It's a little hard to sympathize with someone so clueless as to quote a Nazi song without explaining his use of it, and so confused about whether he even believes in discussing it. Maybe when he gets a little older he'll understand these things.


----------



## Becca (Feb 5, 2015)

For what it's worth, most songs like this steal the music from something much older, and the _Horst Wessel Song_ is no different. However having said that, I doubt that the composer's intent was anything other than the obvious.

_The song later became known as "Die Fahne hoch" and as the "Horst Wessel Song". It was later claimed by the Nazis that Wessel also wrote the music, but it is likely that the tune was adapted from a World War I German Imperial Navy song, and was probably originally a folk song. The authorship of the melody was finally determined by a German court in 1937 as not by Wessel.[6]_


----------



## Metairie Road (Apr 30, 2014)

It all comes down to context I suppose. Tchaikovsky used excerpts from 'La Marseillaise' in his 1812 overture to indicate the approaching menace of Napoleon's armies. I would presume that this young man had similar ideas. In which case the inclusion of the extract from the 'Horst Wessel' would be perfectly legitimate.

It would be a shame to see this young composer stigmatized as an Anti-semitic Nazi for something he did in innocence.

As for artists being required to 'Explain themselves', it's a moot subject for which I have no answers.

Best wishes
Metairie Road


----------



## Albert7 (Nov 16, 2014)

Woodduck said:


> Does Tarn, or does he not, want to explain his use of a Nazi song in his music?
> 
> First we are told: "Tarm maintains that a piece of music should not necessitate further verbal explication."
> 
> ...


He is a very young composer at 21 years old so give him a chance to mature things out. Historical topics are pretty ambitious for anyone to embark on so perhaps he doesn't have a full understanding of the consequences of musical quotations.

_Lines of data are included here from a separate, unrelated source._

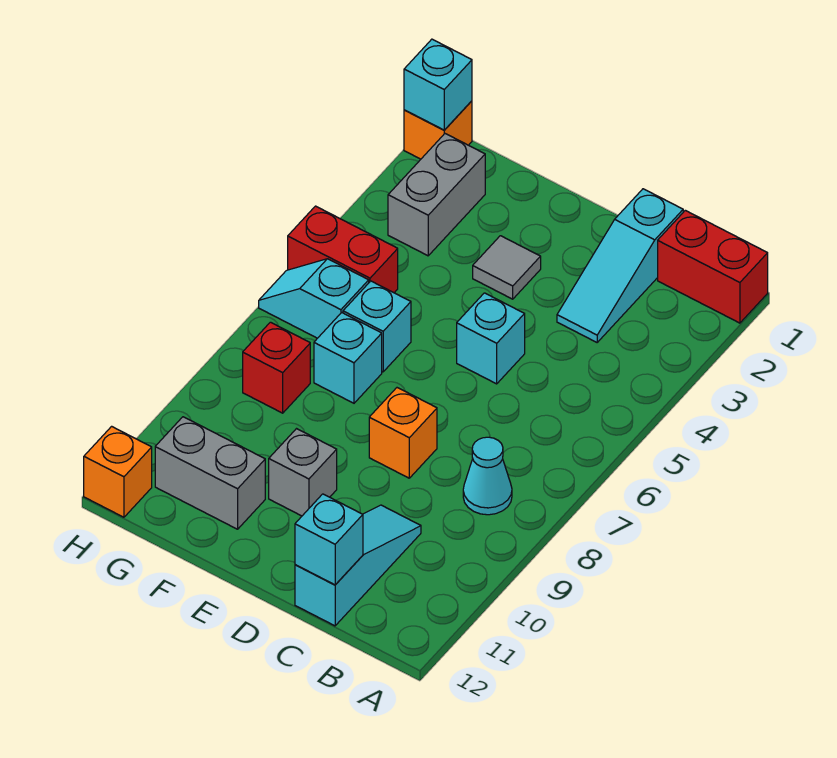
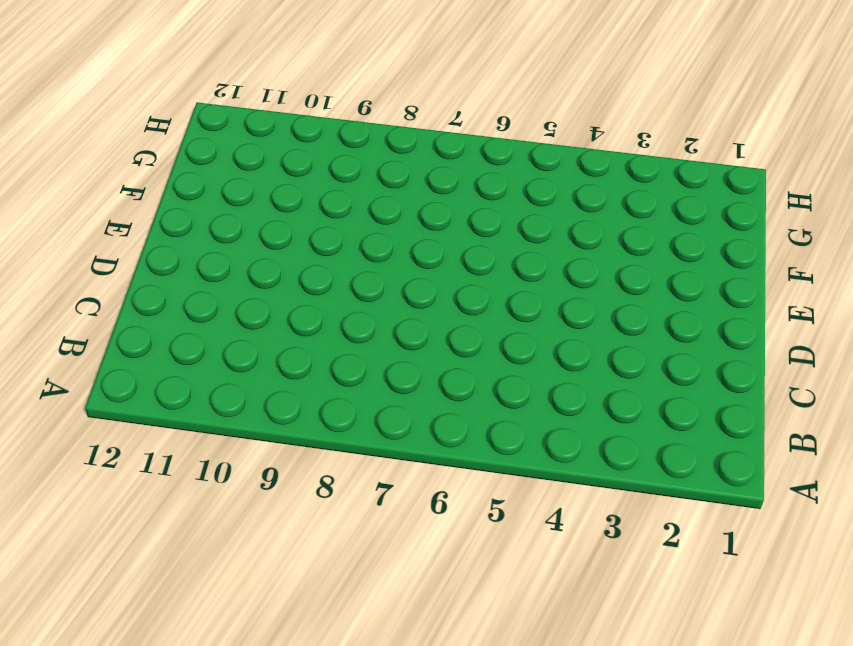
none -> red brick A1:B1 level 1
none -> cyan cone B8 level 1
none -> cyan slope C1:C3 level 1 top 1

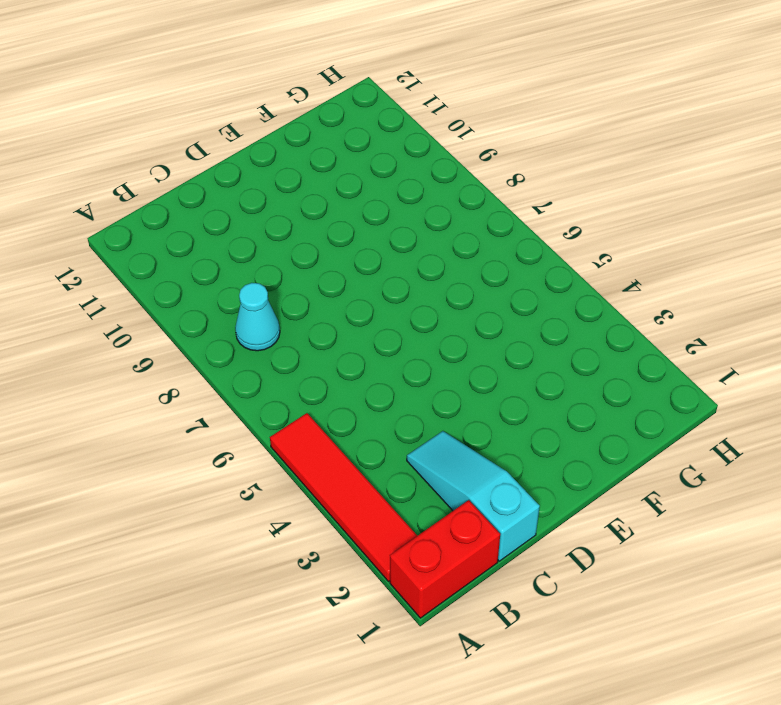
red tile A2:A5 level 1 -> none
none -> cyan slope C10:C12 level 1 top 12
none -> cyan brick D5 level 1
none -> orange brick D8 level 1

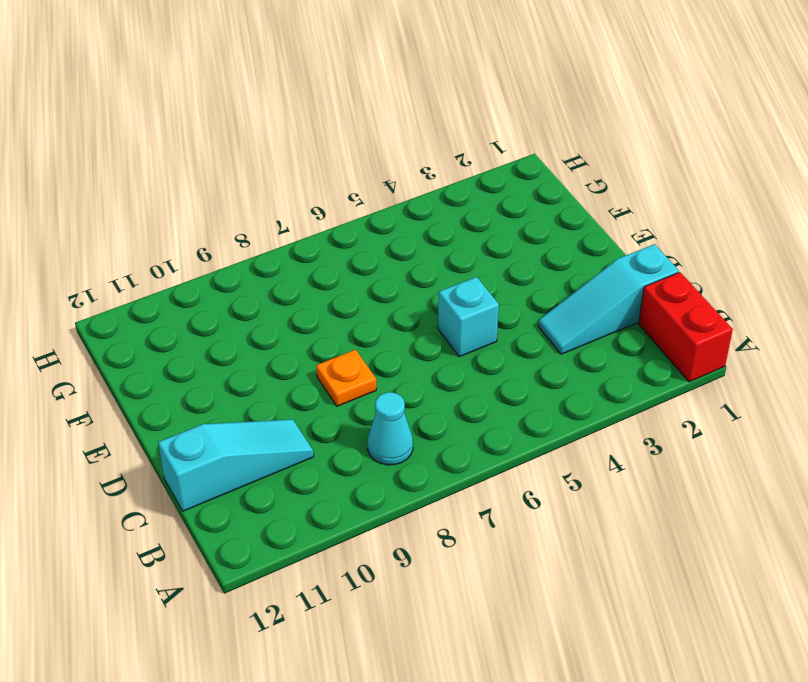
orange plate D8 level 1 -> orange brick D8 level 1
none -> grey tile E3 level 1
none -> grey brick E10 level 1
none -> cyan brick F6 level 1

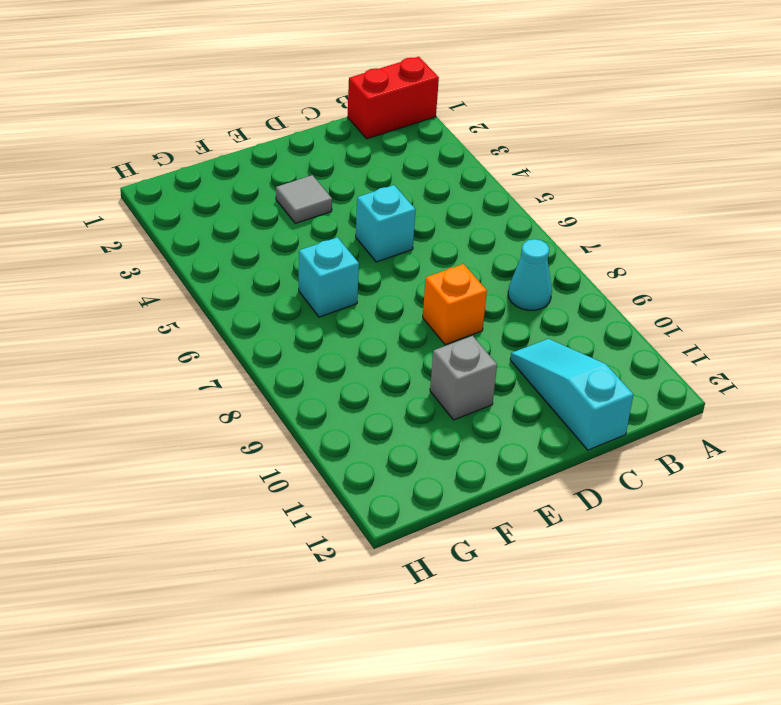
none -> cyan slope C1:C3 level 1 top 1
none -> cyan brick F7 level 1
none -> grey brick F11:G11 level 1

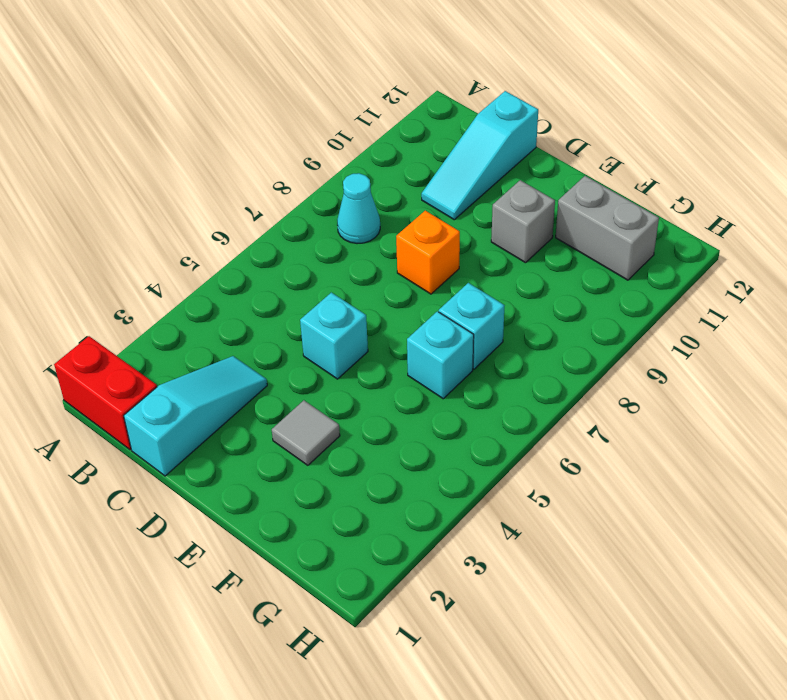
none -> grey brick G2:G3 level 1
none -> red brick G5:H5 level 1
none -> cyan slope G6:H6 level 1 top G

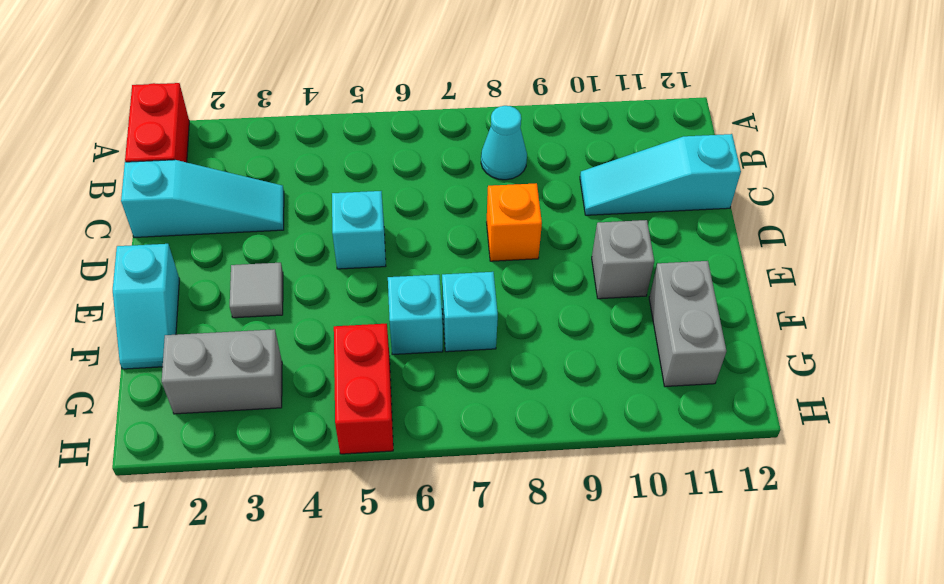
cyan slope E1:F1 level 1 top E -> cyan slope G6:H6 level 1 top G
none -> red brick G8 level 1
none -> orange brick H1 level 1
none -> orange brick H12 level 1

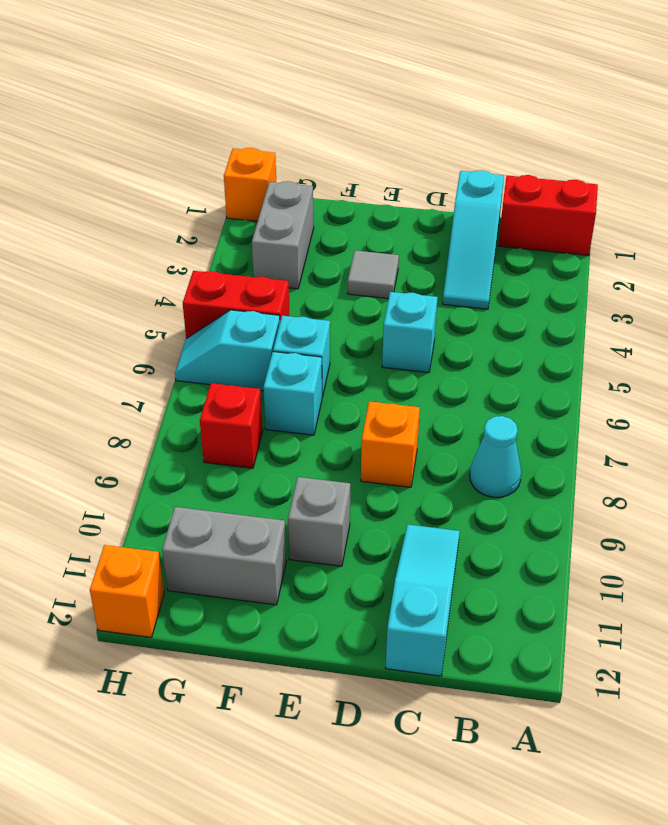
none -> cyan brick C12 level 2
none -> cyan brick H1 level 2

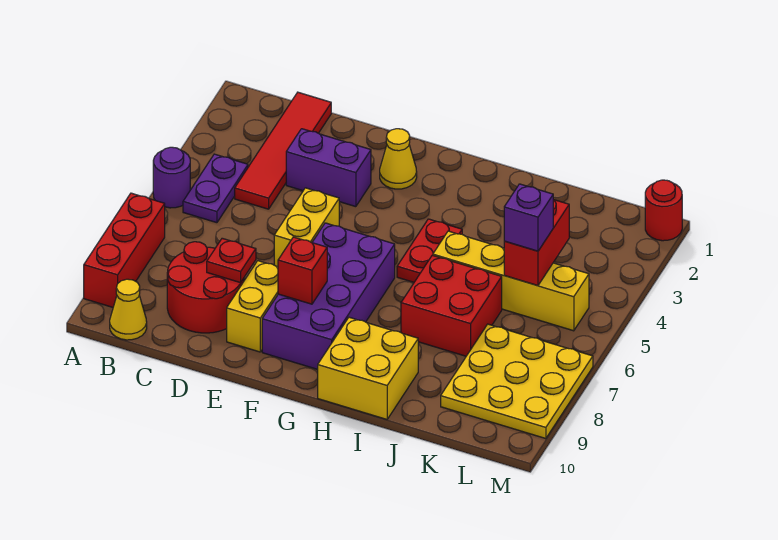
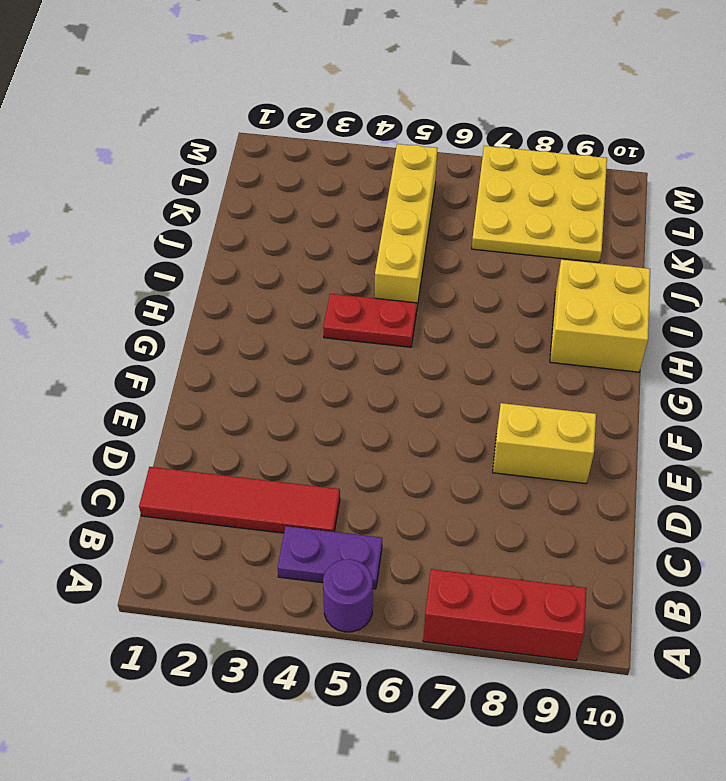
none -> yellow cone B10 level 1
none -> red round brick C8:D9 level 1
none -> purple brick D3:E3 level 1

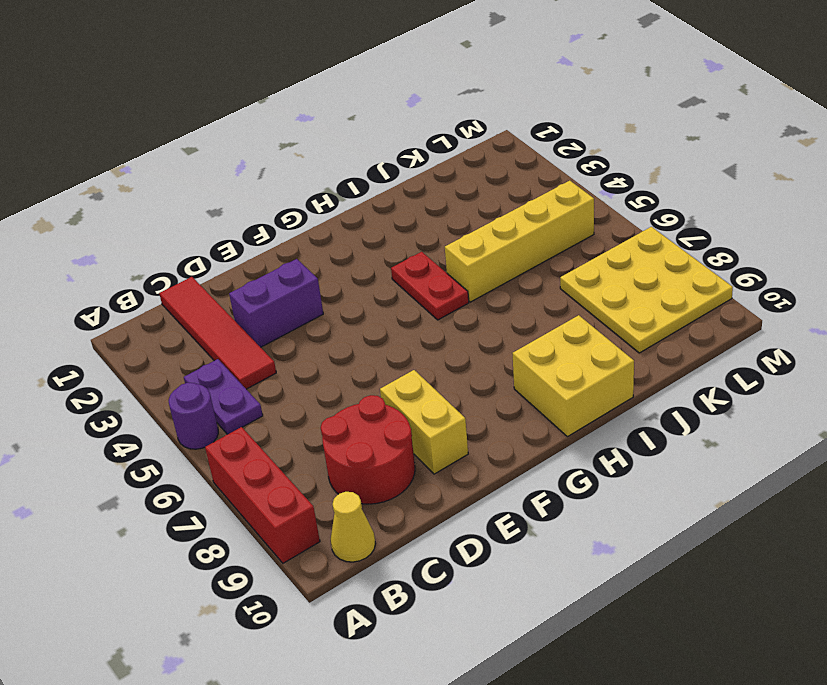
none -> yellow brick E5:E6 level 1
none -> yellow cone F2 level 1
none -> purple brick F6:G9 level 1

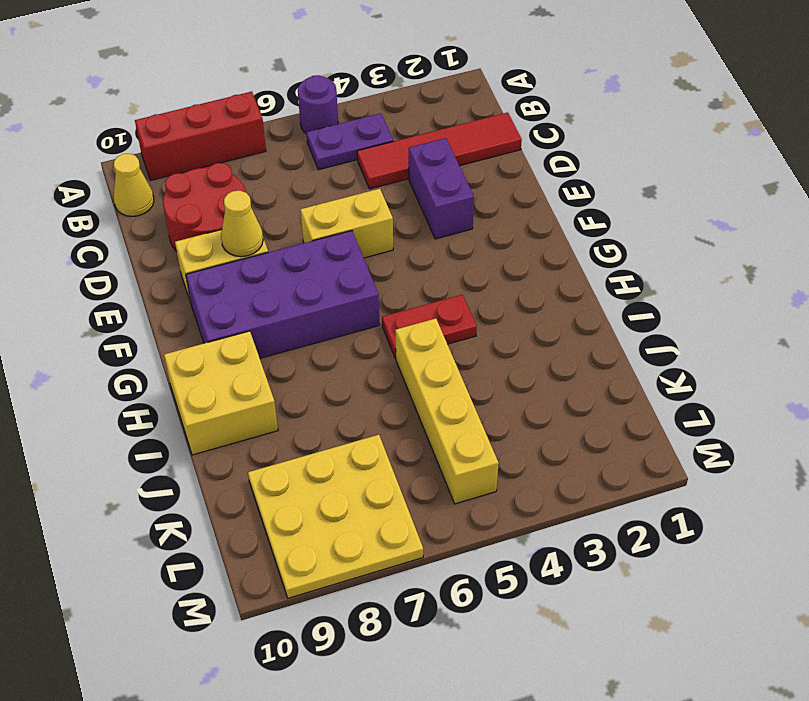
yellow cone E8 level 2 -> yellow cone F2 level 1
none -> red brick I6:J7 level 1
none -> red round brick M1 level 1
none -> red plate D8 level 2

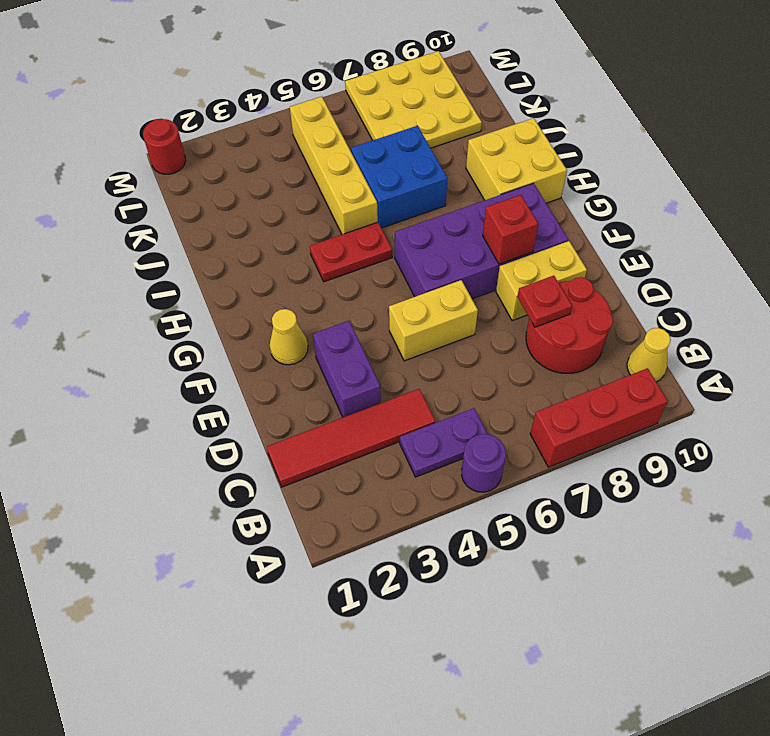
blue brick I6:J7 level 1 -> red brick I6:J7 level 1
none -> red brick K4:K5 level 2
none -> purple brick K5 level 3

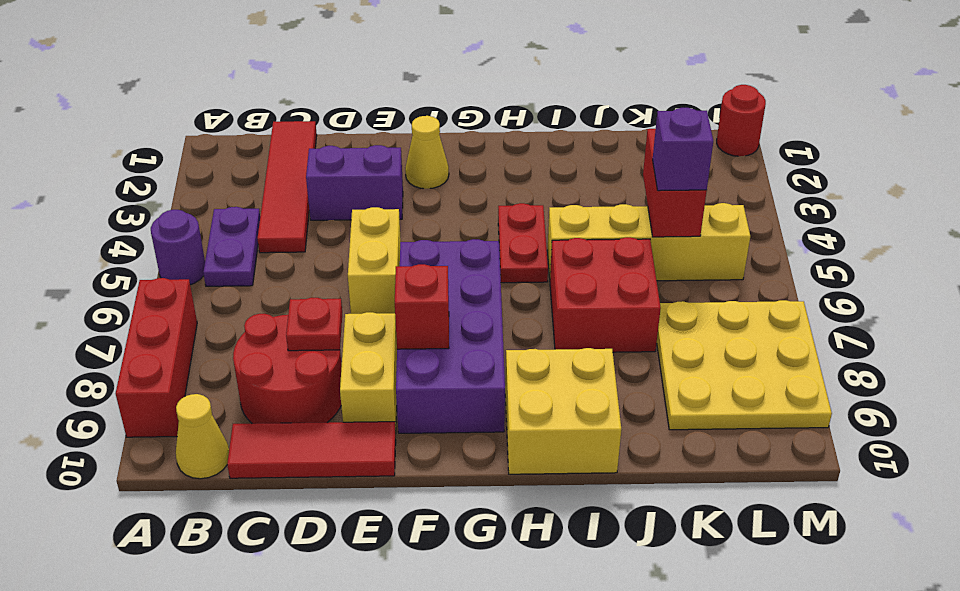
red tile C10:E10 level 1 -> none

Anyone who composes at 21 years old is very impressive. And this isn't even his mature work yet. Let's give him a chance and see what he does from here before we condemn him to the wolves.


----------



## Woodduck (Mar 17, 2014)

Albert7 said:


> *He is a very young composer at 21 years old so give him a chance to mature* things out. *Historical topics are pretty ambitious* for anyone to embark on so *perhaps he doesn't have a full understanding of the consequences of musical quotations.*
> 
> Anyone who composes at 21 years old is very impressive. And this isn't even his mature work yet. Let's give him a chance and see what he does from here before we condemn him to the wolves.


I don't see anyone here condemning him to the wolves, if that's what you're implying by quoting me. I pointed out that he sends mixed messages about his intentions and that he's a bit naive and immature in his grasp of the issues involved: "It's a little hard to sympathize with someone so clueless as to quote a Nazi song without explaining his use of it, and so confused about whether he even believes in discussing it. Maybe when he gets a little older he'll understand these things." Apparently you agree.


----------



## Albert7 (Nov 16, 2014)

Woodduck said:


> I don't see anyone here condemning him to the wolves, if that's what you're implying by quoting me. I pointed out that he sends mixed messages about his intentions and that he's a bit naive and immature in his grasp of the issues involved: "It's a little hard to sympathize with someone so clueless as to quote a Nazi song without explaining his use of it, and so confused about whether he even believes in discussing it. Maybe when he gets a little older he'll understand these things." Apparently you agree.


I was agreeing with you on the points... he is young and we will see where he goes... I haven't heard his pieces at all yet and the news made me curious.

I'm still trying to get my pal Nathan's compositions out for the world to hear. They are marvelous too.


----------